“So you mean to save your own life?”
“Now, wait! You know how dangerous a new planet can be. That’s the reason for putting the initial settlers under thirty years of absolute quarantine. If you think I—”
“No,” said Magnus. “No, you’re no coward, Davy, where it comes to physical things. When you deal with people, though, I don’t know what you’re like. You don’t yourself. Are you running away from man, as you’ve been trying to run from the Lord God Jehovah? Not so many folk on Rama as on Earth, no need to work both with and against them, as on a ship — Well.” He leaned forward, the pipe smoldering in his plastic hand. “I want you to be a spaceman, aye, of course. I cannot dictate your choice. But if you would at least try it, once only, so you could honestly come back and tell me you’re not born for stars and openness and a sky all around you — Do you understand? I could let you go to your planet then. Not before. I would never know, otherwise, how much I had let you cheat yourself.”
Silence fell between them. They heard the wind as it mourned under their eaves, and the remote snarling of the sea.
David said at last, slowly: “So that’s why you… yes. Did you give my name to Technic Maclaren for that dark star expedition?”

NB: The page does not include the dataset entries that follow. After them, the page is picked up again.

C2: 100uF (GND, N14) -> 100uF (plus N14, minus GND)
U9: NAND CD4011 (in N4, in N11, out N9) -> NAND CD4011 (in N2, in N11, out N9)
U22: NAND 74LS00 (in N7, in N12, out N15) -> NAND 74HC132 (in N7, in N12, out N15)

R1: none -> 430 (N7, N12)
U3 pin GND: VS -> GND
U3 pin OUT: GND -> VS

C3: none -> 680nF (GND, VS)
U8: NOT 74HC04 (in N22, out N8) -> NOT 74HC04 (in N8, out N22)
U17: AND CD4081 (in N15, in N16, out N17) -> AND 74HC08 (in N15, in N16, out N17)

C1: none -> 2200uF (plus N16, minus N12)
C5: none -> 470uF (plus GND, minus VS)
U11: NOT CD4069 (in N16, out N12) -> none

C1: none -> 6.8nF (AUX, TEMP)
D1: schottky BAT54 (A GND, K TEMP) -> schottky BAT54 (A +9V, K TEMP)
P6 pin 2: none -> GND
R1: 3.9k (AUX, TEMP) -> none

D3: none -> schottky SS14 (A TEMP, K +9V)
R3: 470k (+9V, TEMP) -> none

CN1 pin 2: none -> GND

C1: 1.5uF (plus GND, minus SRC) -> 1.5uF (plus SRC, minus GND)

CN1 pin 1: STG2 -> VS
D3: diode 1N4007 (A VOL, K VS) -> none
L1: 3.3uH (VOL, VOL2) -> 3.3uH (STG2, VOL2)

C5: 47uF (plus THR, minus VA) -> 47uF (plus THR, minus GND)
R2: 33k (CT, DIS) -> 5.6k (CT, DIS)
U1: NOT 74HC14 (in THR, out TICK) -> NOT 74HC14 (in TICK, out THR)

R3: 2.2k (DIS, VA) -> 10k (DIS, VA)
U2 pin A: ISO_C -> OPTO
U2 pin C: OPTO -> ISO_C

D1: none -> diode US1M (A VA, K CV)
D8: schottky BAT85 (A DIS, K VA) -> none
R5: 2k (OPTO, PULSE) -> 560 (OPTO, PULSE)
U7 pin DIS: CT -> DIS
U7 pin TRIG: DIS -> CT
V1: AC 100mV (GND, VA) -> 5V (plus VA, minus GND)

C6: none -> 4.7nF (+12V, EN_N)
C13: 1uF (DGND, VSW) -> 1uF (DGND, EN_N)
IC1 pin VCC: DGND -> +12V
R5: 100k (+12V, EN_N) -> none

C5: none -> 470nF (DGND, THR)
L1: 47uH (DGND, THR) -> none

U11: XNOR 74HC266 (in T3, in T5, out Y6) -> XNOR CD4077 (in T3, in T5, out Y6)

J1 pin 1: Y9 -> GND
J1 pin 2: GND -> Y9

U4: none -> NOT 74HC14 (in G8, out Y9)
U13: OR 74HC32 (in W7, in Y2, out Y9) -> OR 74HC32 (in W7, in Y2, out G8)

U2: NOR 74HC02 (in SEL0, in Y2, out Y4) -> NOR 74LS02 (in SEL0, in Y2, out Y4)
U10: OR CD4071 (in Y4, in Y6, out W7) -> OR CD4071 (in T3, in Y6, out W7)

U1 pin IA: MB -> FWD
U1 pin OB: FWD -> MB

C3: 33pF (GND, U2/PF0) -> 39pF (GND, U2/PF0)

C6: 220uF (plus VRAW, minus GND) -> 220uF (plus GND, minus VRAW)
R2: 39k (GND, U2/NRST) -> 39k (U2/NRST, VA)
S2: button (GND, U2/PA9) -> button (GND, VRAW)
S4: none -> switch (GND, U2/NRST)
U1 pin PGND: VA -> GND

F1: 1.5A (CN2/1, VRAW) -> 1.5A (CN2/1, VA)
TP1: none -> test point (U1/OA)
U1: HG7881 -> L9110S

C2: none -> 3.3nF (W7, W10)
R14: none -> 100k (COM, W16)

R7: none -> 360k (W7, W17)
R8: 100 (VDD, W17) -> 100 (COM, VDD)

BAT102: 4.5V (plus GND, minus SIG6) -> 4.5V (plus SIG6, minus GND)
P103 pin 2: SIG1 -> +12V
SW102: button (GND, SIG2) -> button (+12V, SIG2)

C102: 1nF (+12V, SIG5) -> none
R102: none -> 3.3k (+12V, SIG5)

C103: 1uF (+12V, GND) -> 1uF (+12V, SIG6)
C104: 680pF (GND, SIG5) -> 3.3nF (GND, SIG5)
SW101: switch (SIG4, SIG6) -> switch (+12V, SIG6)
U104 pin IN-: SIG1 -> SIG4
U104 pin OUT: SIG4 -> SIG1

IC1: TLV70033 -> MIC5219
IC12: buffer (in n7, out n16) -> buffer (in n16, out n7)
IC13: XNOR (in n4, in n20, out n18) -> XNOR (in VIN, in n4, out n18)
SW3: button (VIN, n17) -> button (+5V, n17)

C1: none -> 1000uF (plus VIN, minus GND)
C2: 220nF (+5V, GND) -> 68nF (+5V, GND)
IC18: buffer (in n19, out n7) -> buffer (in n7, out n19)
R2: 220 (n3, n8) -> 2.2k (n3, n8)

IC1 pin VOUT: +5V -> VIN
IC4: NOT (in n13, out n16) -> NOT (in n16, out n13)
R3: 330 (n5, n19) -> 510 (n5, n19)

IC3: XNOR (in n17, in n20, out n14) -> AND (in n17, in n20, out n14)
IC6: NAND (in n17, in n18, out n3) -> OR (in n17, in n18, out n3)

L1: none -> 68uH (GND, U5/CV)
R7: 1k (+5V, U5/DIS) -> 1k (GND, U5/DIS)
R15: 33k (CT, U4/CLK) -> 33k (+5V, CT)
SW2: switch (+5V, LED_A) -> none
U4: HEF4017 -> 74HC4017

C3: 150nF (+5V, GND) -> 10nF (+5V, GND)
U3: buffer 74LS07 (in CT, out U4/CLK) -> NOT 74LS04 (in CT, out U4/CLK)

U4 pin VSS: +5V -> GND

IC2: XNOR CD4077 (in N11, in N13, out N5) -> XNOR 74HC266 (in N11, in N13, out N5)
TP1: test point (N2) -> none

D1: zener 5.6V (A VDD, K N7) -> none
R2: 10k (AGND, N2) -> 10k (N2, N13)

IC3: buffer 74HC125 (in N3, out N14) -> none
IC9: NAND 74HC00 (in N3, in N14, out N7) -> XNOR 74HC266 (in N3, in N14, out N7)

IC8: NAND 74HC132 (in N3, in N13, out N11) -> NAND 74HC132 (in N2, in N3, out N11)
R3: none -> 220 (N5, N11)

Magnus nodded. “I heard from my friends in the Authority that Maclaren had gotten the Cross diverted from orbit. Some of them were mickle put out about it, too. After all, she was the first one sent directly toward a really remote goal, she is farther from Earth than any other ship has yet gotten, it was like breaking a tradition.” He shrugged. “God knows when anyone will reach Alpha Crucis now. But I say Maclaren is right. Alpha may be an interesting triple star, but a truly cold sun means a deal more to science. At any rate, I did pull a few wires. Maclaren needs a gravitics man to help him take his data. The post is yours if you wish it.”
“I don’t,” said David. “How long would we be gone, a month, two months? A month from now I planned to be selecting my own estate on Rama.”
“Also, you’ve only been wed a few weeks. Oh, yes. I understand. But you can be sent to Rama as soon as you get back; there’ll be several waves of migration. You will have space pay plus exploratory bonus, some valuable experience, and,” finished Magnus sardonically, “my blessing. Otherwise you can get out of my house this minute.”
David hunched into his chair, as if facing an enemy.
He heard Tamara move about, slow in the unfamiliar kitchen, surely more than a little frightened of this old barbarian. If he went to space, she would have to stay here, bound by a propriety which was one of the chains they had hoped to shed on Rama. It was a cheerless prospect for her, too.
And yet, thought David, the grim face before him had once turned skyward, on a spring night, telling him the names of the stars.
3
The other man, Ohara, was good, third-degree black. But finally his alertness wavered. He moved in unwarily, and Seiichi Nakamura threw him with a foot sweep that drew approving hisses from the audience. Seeing his chance, Nakamura pounced, got control of Ohara from the waist down by sitting on him, and applied a strangle. Ohara tried to break it, but starving lungs betrayed him. He slapped the mat when he was just short of unconsciousness. Nakamura released him and squatted, waiting. Presently Ohara rose. So did the winner. They retied their belts and bowed to each other. The abbot, who was refereeing, murmured a few words which ended the match. The contestants sat down, closed their eyes, and for a while the room held nothing but meditation.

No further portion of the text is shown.